The shape of the pipeline before we start

It is worth picturing the finished pipeline before building it, the way you would glance at a recipe photo before cooking. Anna's pipeline will have seven stages, and they map exactly onto the classic Extract, Transform, Load idea:

   SAP HANA            DataFlow AI Design Studio                  Warehouse
 +-----------+   E   +------------------------------------+   L   +-----------+
 | SALES     |------>| Filter -> Join -> Aggregate ->     |------>| DAILY_    |
 | tables    |       | Quality checks                     |       | SALES_RPT |
 +-----------+       +------------------------------------+       +-----------+
       Extract                  Transform                            Load

Extract — copy yesterday's rows out of SAP HANA.
Transform — drop test rows, join the sales table to the region/product reference tables, and summarise into per-region, per-category totals.
Load — write the finished summary into a warehouse table the BI tool reads.

Around those three steps sit three more concerns: data quality (are the numbers trustworthy?), scheduling (run it every night automatically), and publishing (make the result visible to the BI tool). We will cover all of them.

Step 1 — Make sure the connections exist

A connection in DataFlow AI is a saved, named, secured doorway to an outside system. It stores the address, the login, and the security settings for one database — so that pipeline builders never have to type passwords or remember server names.

Anna does not create connections herself. For security reasons, connections are set up once by a Platform Admin — Katarzyna — and the passwords are stored encrypted in Google Secret Manager, never shown on screen again.

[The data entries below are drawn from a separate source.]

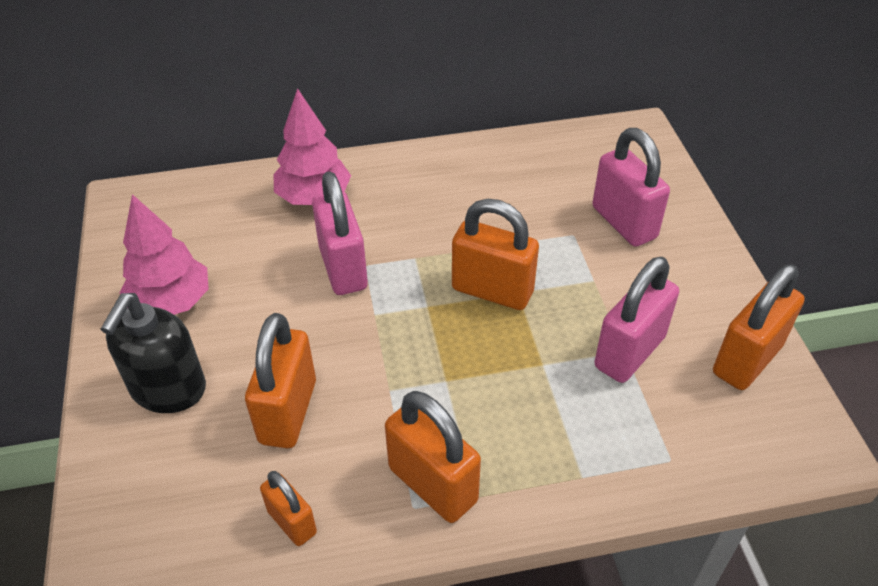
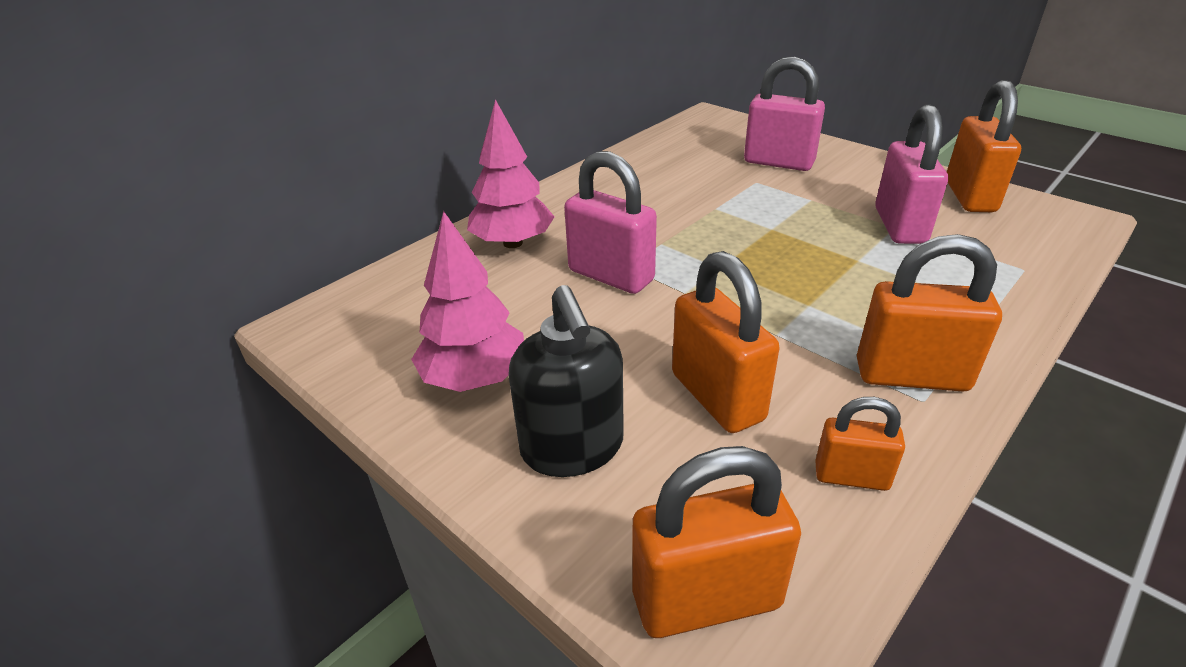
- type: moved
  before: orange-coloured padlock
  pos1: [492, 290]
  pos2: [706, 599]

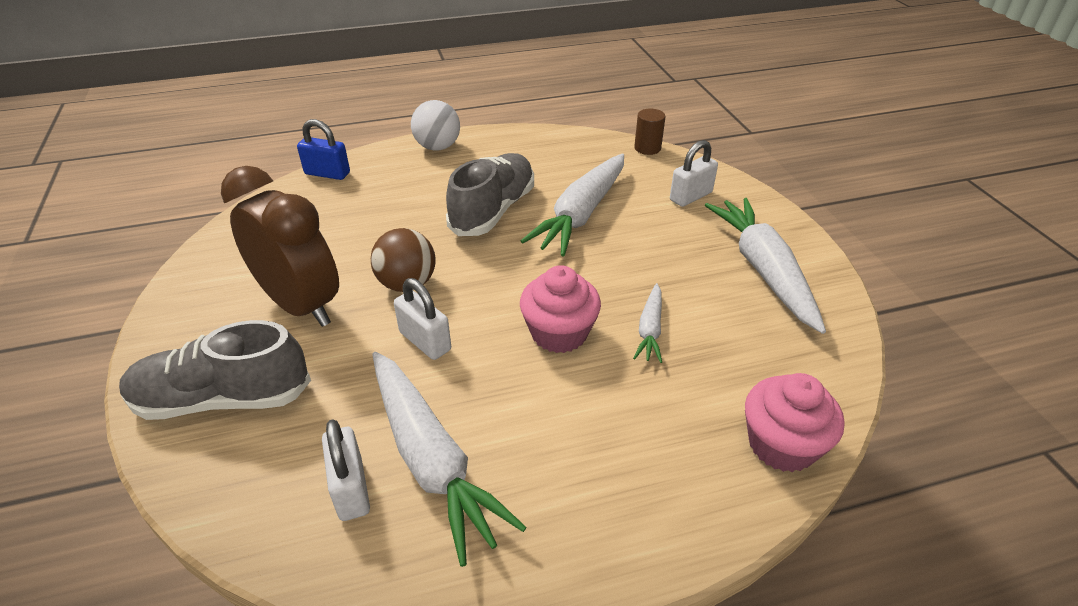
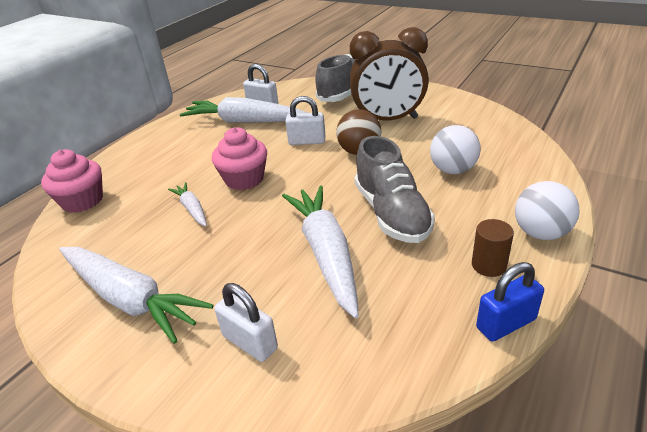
- type: added
  after: pure white play ball
  pos2: [453, 170]
- type: moved
  before: blue padlock
  pos1: [327, 173]
  pos2: [506, 323]
- type: moved
  before: brown cylinder
  pos1: [647, 148]
  pos2: [488, 265]
- type: turned
  before: pure white padlock
  pos1: [691, 196]
  pos2: [250, 342]
  turn: -60

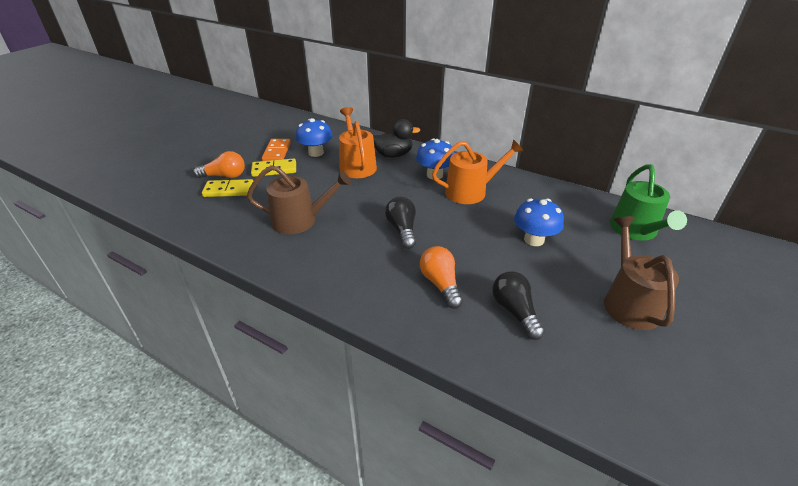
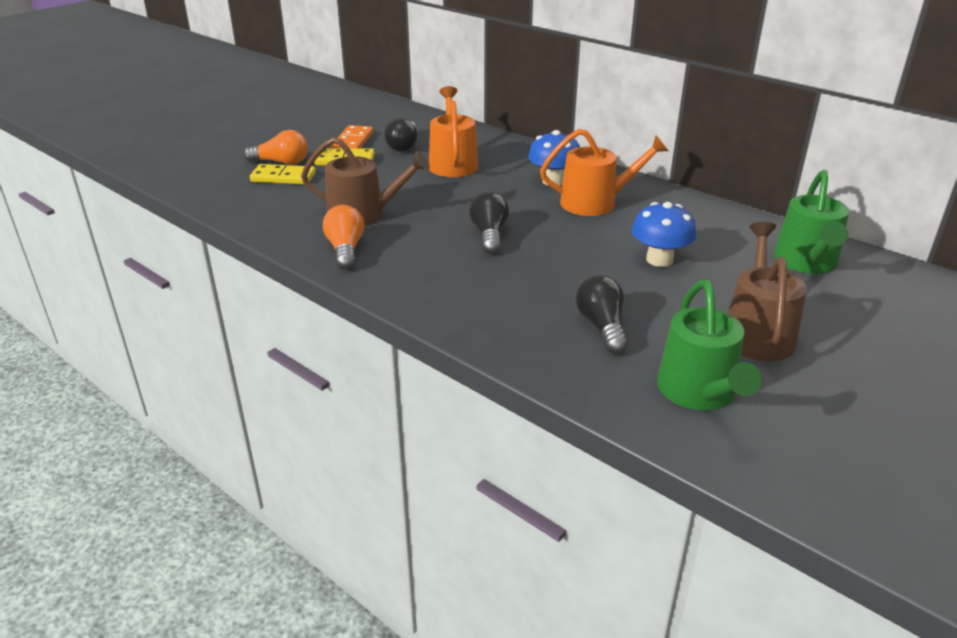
- type: removed
  before: black toy duck
  pos1: [393, 155]
- type: added
  after: green watering pot
  pos2: [699, 392]
- type: moved
  before: orange-coloured lightbulb
  pos1: [440, 284]
  pos2: [345, 250]
- type: replaced
  before: blue mushroom
  after: black lightbulb
  pos1: [316, 153]
  pos2: [403, 146]

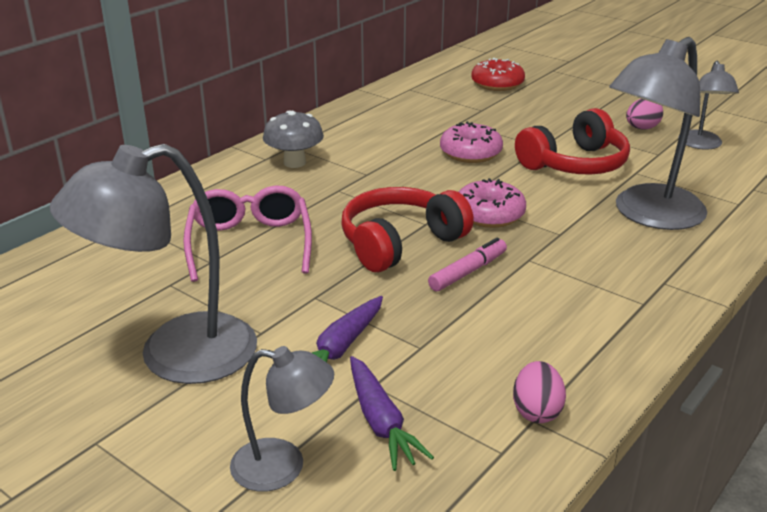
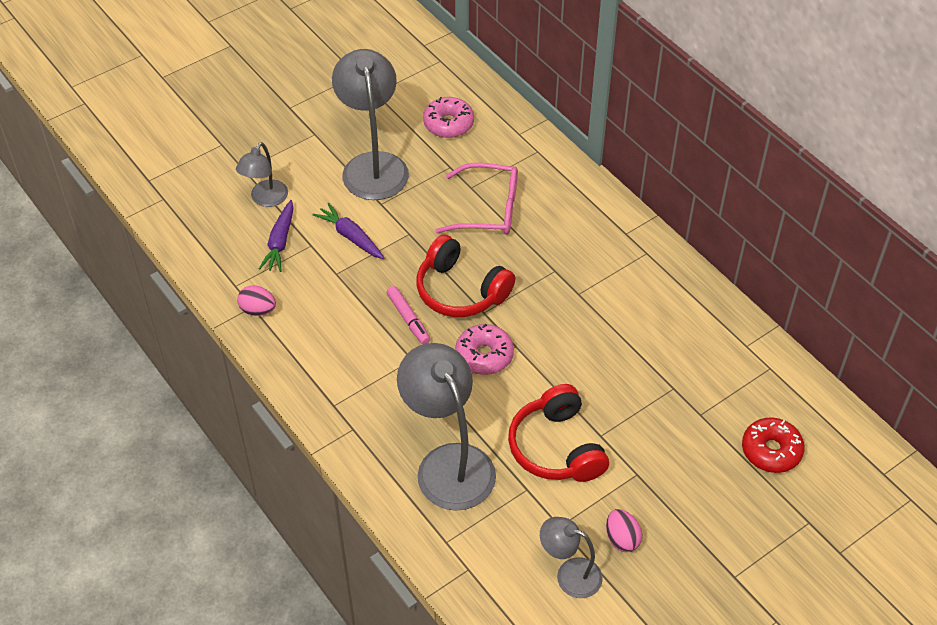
- type: removed
  before: gray mushroom
  pos1: [294, 163]
- type: moved
  before: rosy doughnut
  pos1: [470, 153]
  pos2: [448, 124]
- type: turned
  before: scarlet headset
  pos1: [400, 243]
  pos2: [460, 291]
  turn: 150
- type: turned
  before: purple toy carrot
  pos1: [381, 422]
  pos2: [280, 242]
  turn: -75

So before Anna starts, she checks with Katarzyna that two connections are ready in the workspace:

A SAP HANA connection — the source. The DataFlow AI connector for SAP HANA is called sap-hana. It reaches SAP HANA over a driver called ODBC and can read SAP's special analytical views from the _SYS_BIC schema (those are pre-built calculations SAP HANA exposes). It has been tested against Polkomtel's real BIURO_SPRZEDAZY views.
A **warehouse connection** — the target. Polkomtel uses three warehouses depending on the team: **Teradata** (the long-standing DWH-MONA warehouse), **Snowflake**, and **BigQuery**. For this report Anna will load into the warehouse her analytics team uses. The walkthrough below uses **Snowflake** as the example, and a
later shows what changes for Teradata or BigQuery.

How a connection gets created (Katarzyna's side)

So you can see what Anna is relying on, here is the click-path Katarzyna followed earlier:

In the left sidebar, Admin → Connections → "+ New Connection".
Choose the connector type from the grid — for the source, the SAP HANA tile.
Fill the form: hostname, port (SAP HANA uses port 30015 for a tenant database), database name, username, and password. Authentication is set to PASSWORD.
Click "Test Connection". DataFlow AI makes a live connection and shows the round-trip latency plus a small preview of the schema. A green result means the doorway works.
Click "Save". The connection now appears in the Design Studio toolbox for any engineer in the workspace.

Watch out

Creating or editing a connection requires at least the Data Engineer role, and the underlying credentials are never displayed again after saving. If a "Test Connection" fails, it is almost always a network or firewall issue between the platform and SAP HANA — not something Anna can fix from the pipeline screen. She raises it with Katarzyna.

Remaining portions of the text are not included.